OutABox became aware of the “potential data breach” this morning (2 May).

“We are working as a priority to determine the facts around this incident, have notified the relevant authorities and are investigating in cooperation with law enforcement,” a statement from the company read.

“We are restricted by how much information we are able to provide at this stage given it is currently under active police investigation. We will provide further details as soon as we are able to.”

Sixteen licensed NSW clubs – as well as Vikings Erindale and The Tradies in Dickson – are believed to have been affected.

The Tradies in Dickson is one of the clubs affected. Photo: File.
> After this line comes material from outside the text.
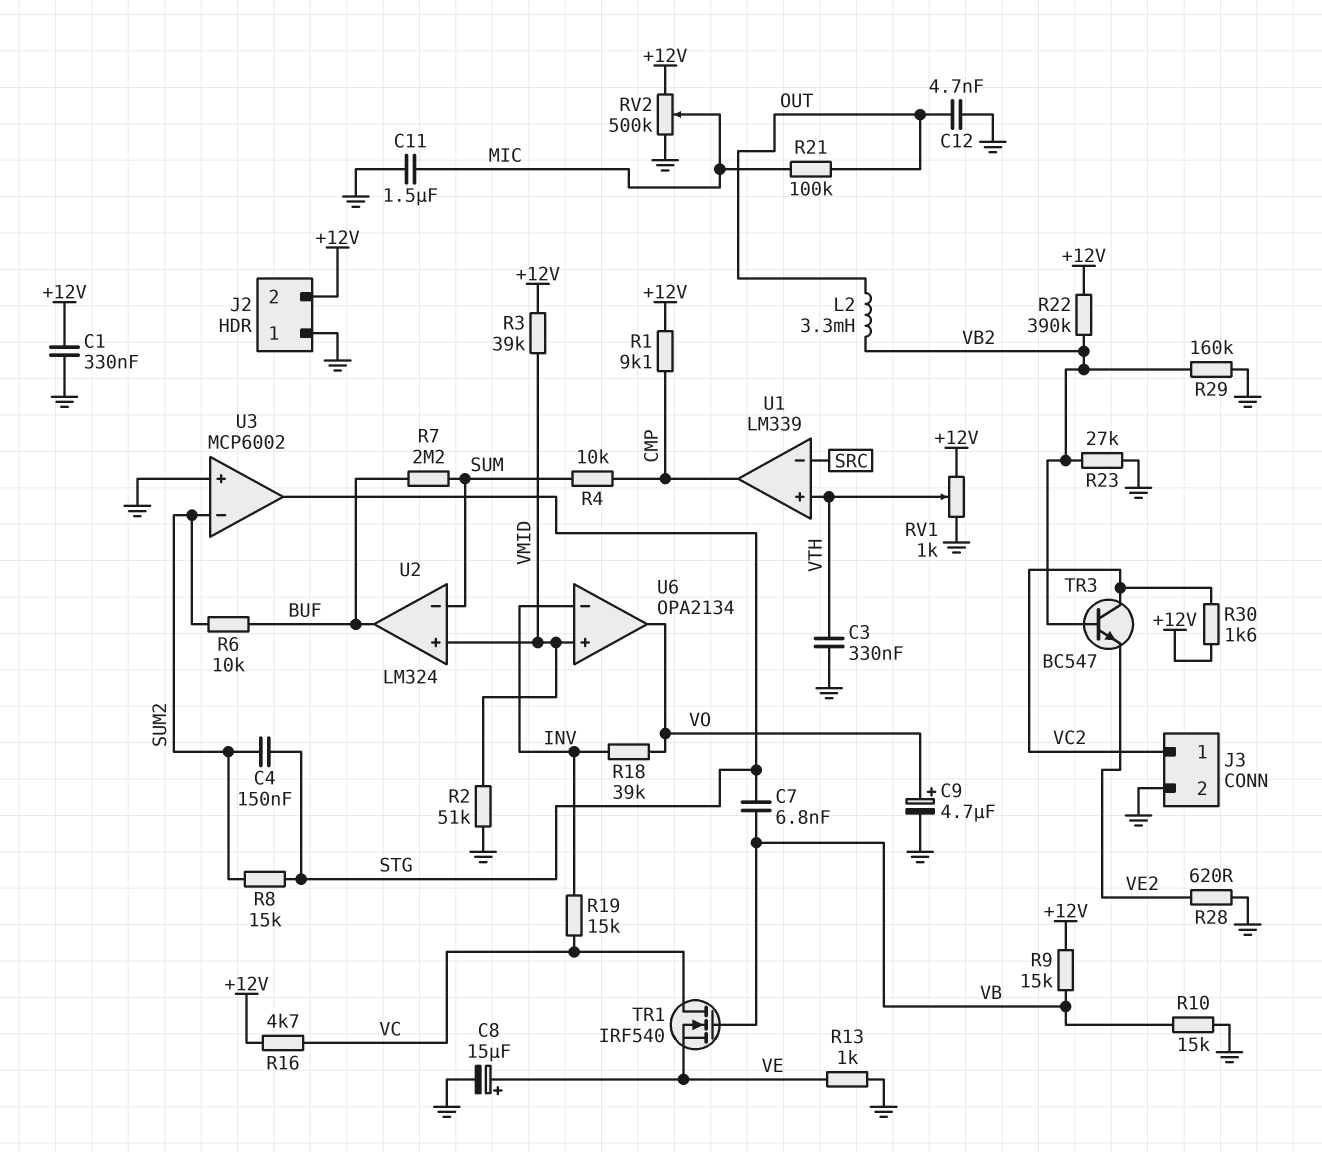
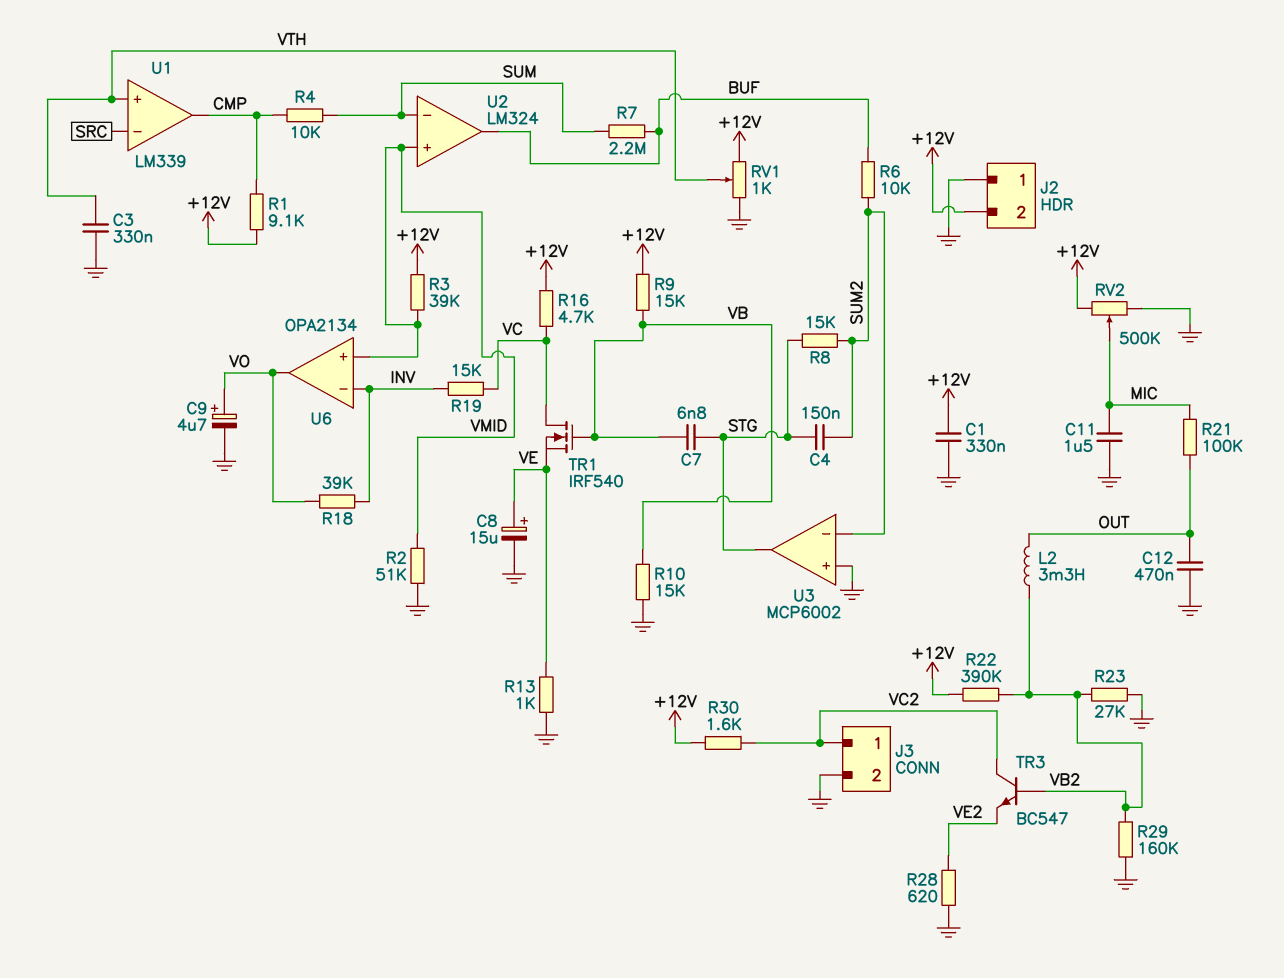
C12: 4.7nF (GND, OUT) -> 470nF (GND, OUT)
In a statement, the Vikings Group (which also manages venues in Chisholm, Lanyon, and the Tuggeranong town centre) said the “extent of the impact is being investigated as an utmost priority”.

“We would like to assure our members that we take the protection of our data seriously and are working hard to gain a clearer picture from OutABox of the extent of this incident and to ensure appropriate support is provided to any individuals who are found to be affected.”

text message screenshot

Text message from the Tradies warning about the OutABox data breach. Image: Screenshot.

The NSW clubs include Breakers Country Club in Wamberal, Buladelah Bowling Club, Central Coast Leagues Club, Mex Club Mayfield, East Maitland Bowling Club, East Cessnock Bowling Club, Gwandalan Bowling Club, Halekulani Bowling Club, Club Old Bar, Club Terrigal, and West Tradies in Dharruk.

It’s understood that patrons don’t have to be club members to be affected by the data breach; a visit to the venue is enough.

NSW Police’s cybercrime squad is investigating the potential breach but said no further information was available as the investigation is ongoing. The Office of the Australian Information Commissioner (OAIC) is also involved.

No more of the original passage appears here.